👏
Vertex AI Feature Storeの機能グループをTerraformで作る方法について

2025/09/18に公開1件
今回はVertex AIのFeature Storeの機能グループをTerraformから作成する方法について調べてみました。機能グループを利用するにはバックエンドとなるBigQueryデータセットの作成が必要であり、これら二つのリソースの作成をしてみます。
Google CloudでTerraformを試してみた系は以下のスクラップにまとめていますので合わせてご覧ください！
https://zenn.dev/akasan/scraps/c6182a7d763bc8

 早速作ってみる！
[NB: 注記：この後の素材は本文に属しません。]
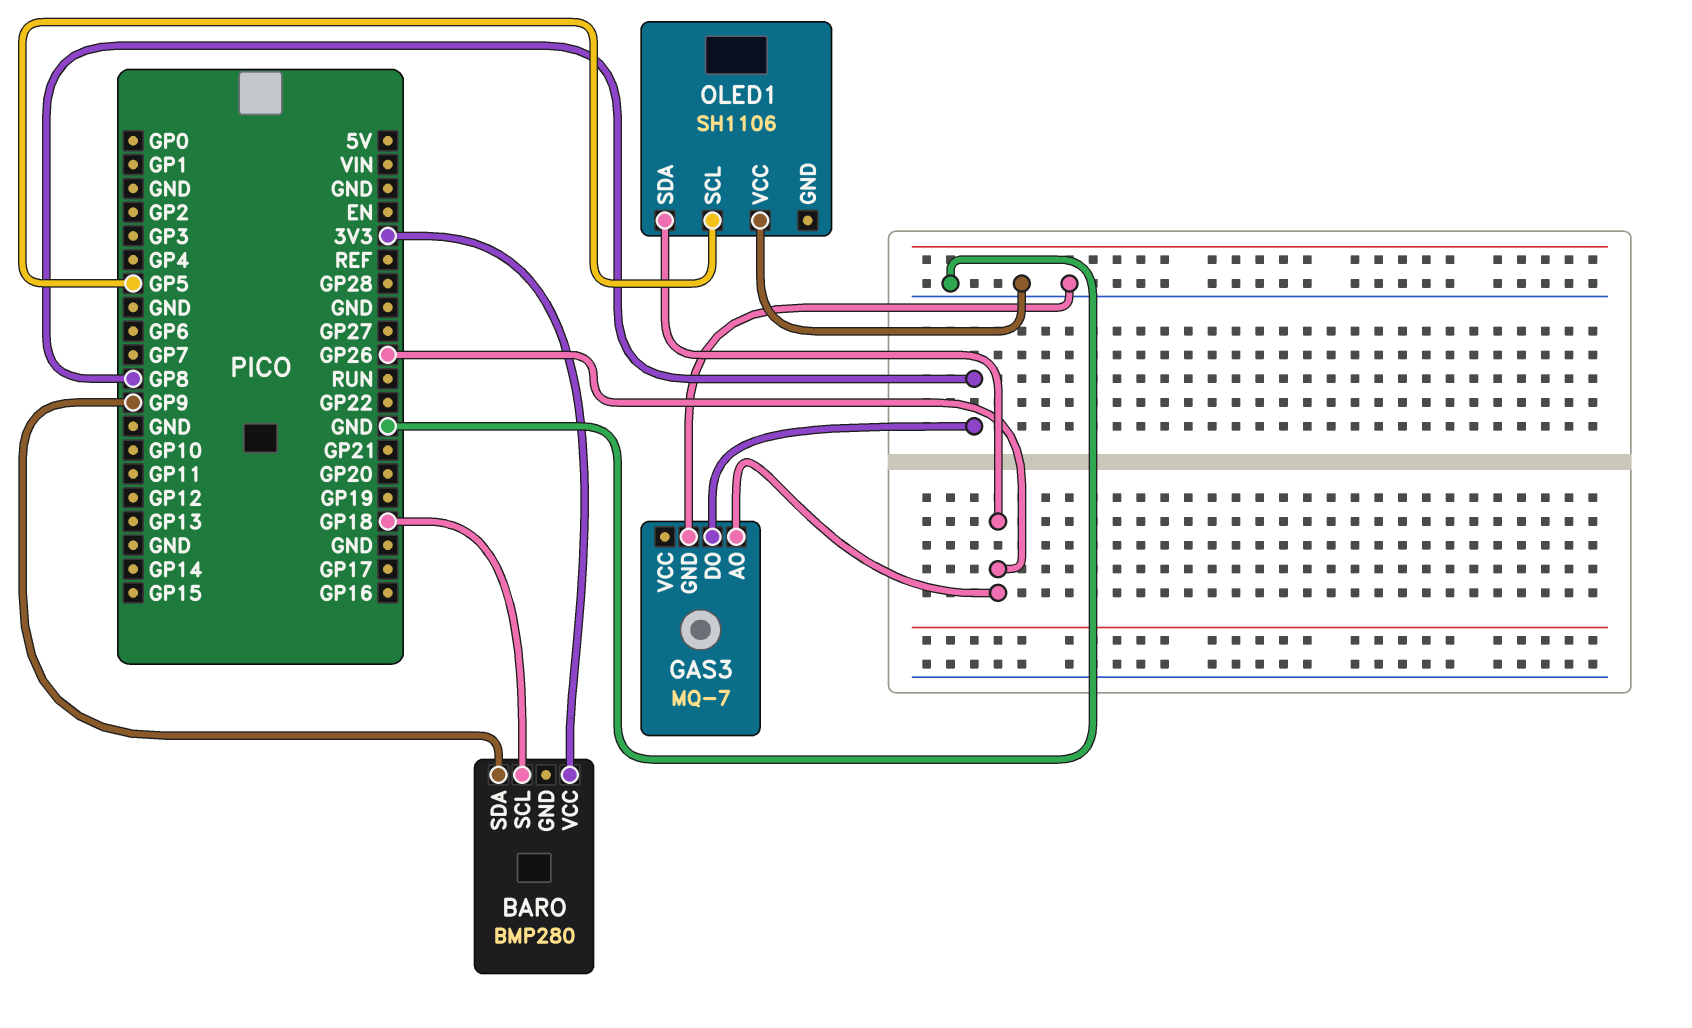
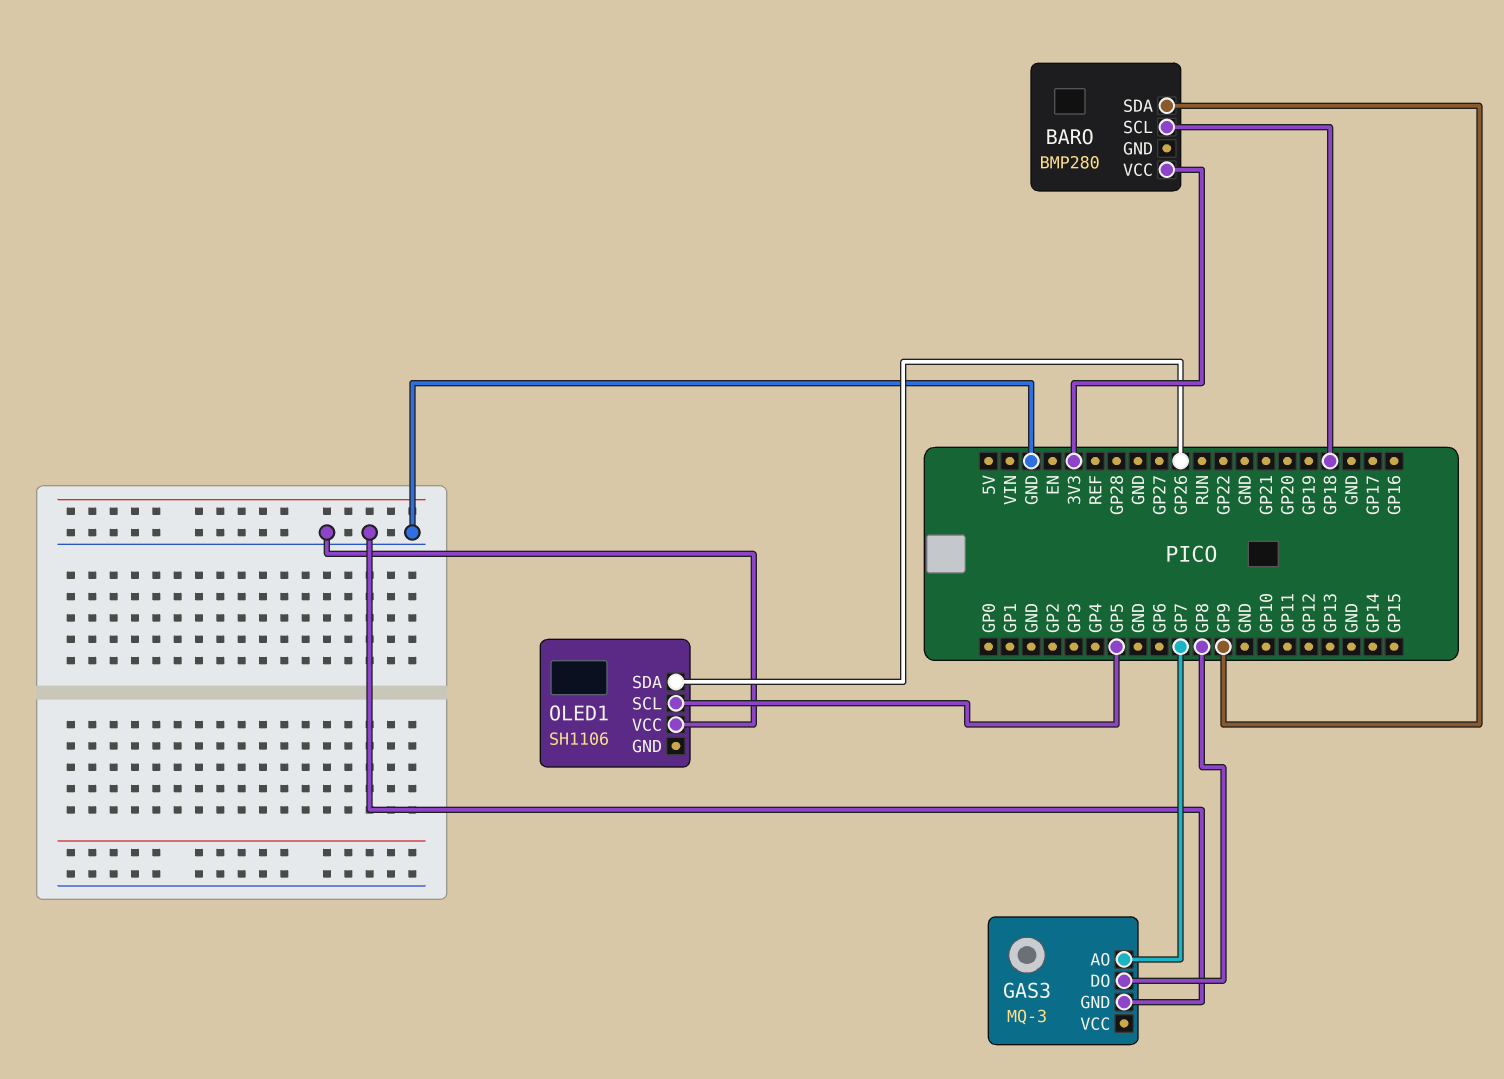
GAS3: MQ-7 -> MQ-3
GAS3 pin AO: GP26 -> GP7

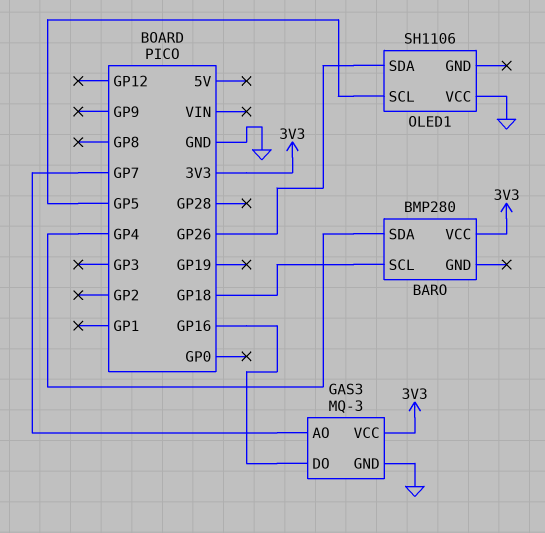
BARO pin SDA: GP9 -> GP4
GAS3 pin DO: GP8 -> GP16
GAS3 pin VCC: none -> 3V3

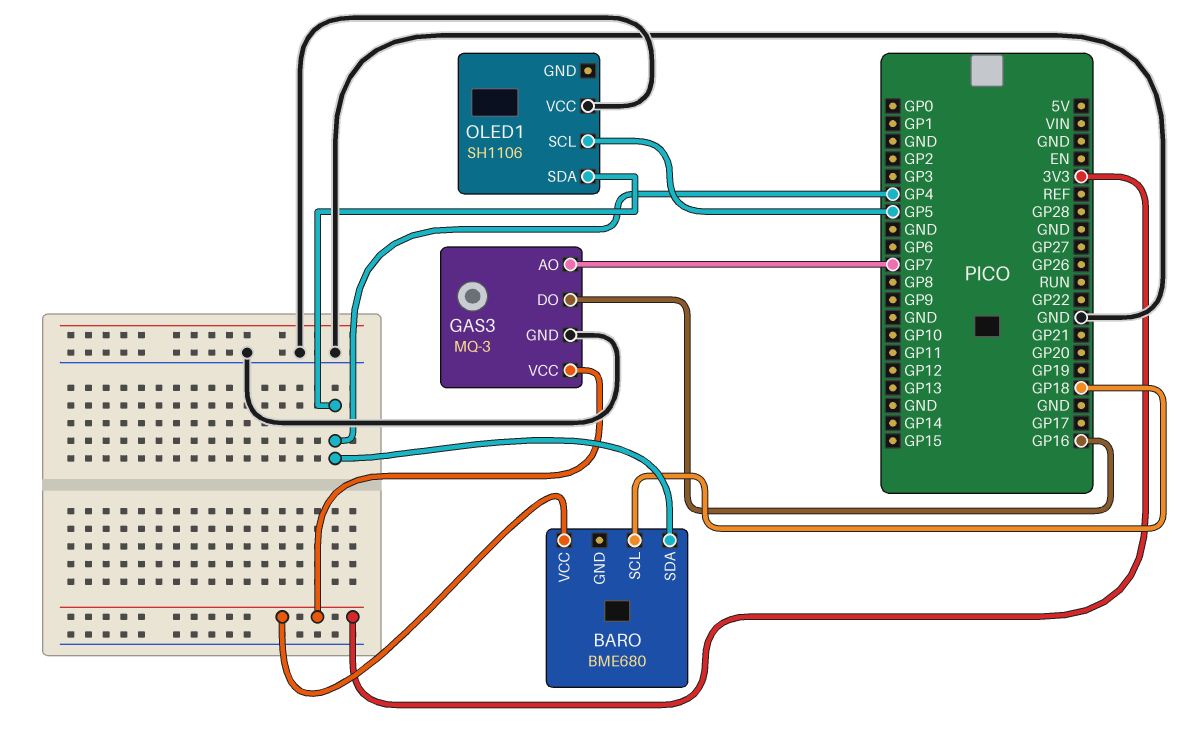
BARO: BMP280 -> BME680
OLED1 pin SDA: GP26 -> GP4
今回作成する機能グループについて、リソース定義は以下をベースに実施します。
https://registry.terraform.io/providers/hashicorp/google/latest/docs/resources/vertex_ai_feature_group

 変数の定義まずはGoogle CloudのプロジェクトIDやリージョンを設定するためにvariables.tfを以下のように作成しました。
variables.tf
variable "project_id" {
  description = "The Google Cloud project ID"
  type        = string
}

variable "region" {
  description = "The Google Cloud region"
  type        = string
  default     = "us-central1"
}

variable "feature_group_name" {
  description = "Feature Group name"
  type        = string
  default     = "example_feature_store"
}

variable "bigquery_table_id" {
  description = "BigQuery table id"
  type        = string
  default     = "feature_table"
}

variable "bigquery_dataset_id" {
  description = "BigQuery dataset id"
  type        = string
  default     = "feature_dataset"
}
それぞれの変数は以下の目的で定義しています。

project_id: Google CloudのプロジェクトID

region: リソースを作成するリージョン

feature_group_name: 機能グループ名

bigquery_table_id: BigQueryテーブルID

bigquery_dataset_id: bigquery_table_id下で作成されるデータセットID
今回はproject_idだけ実行時に指定し、それ以外は固定値で実施するようにします。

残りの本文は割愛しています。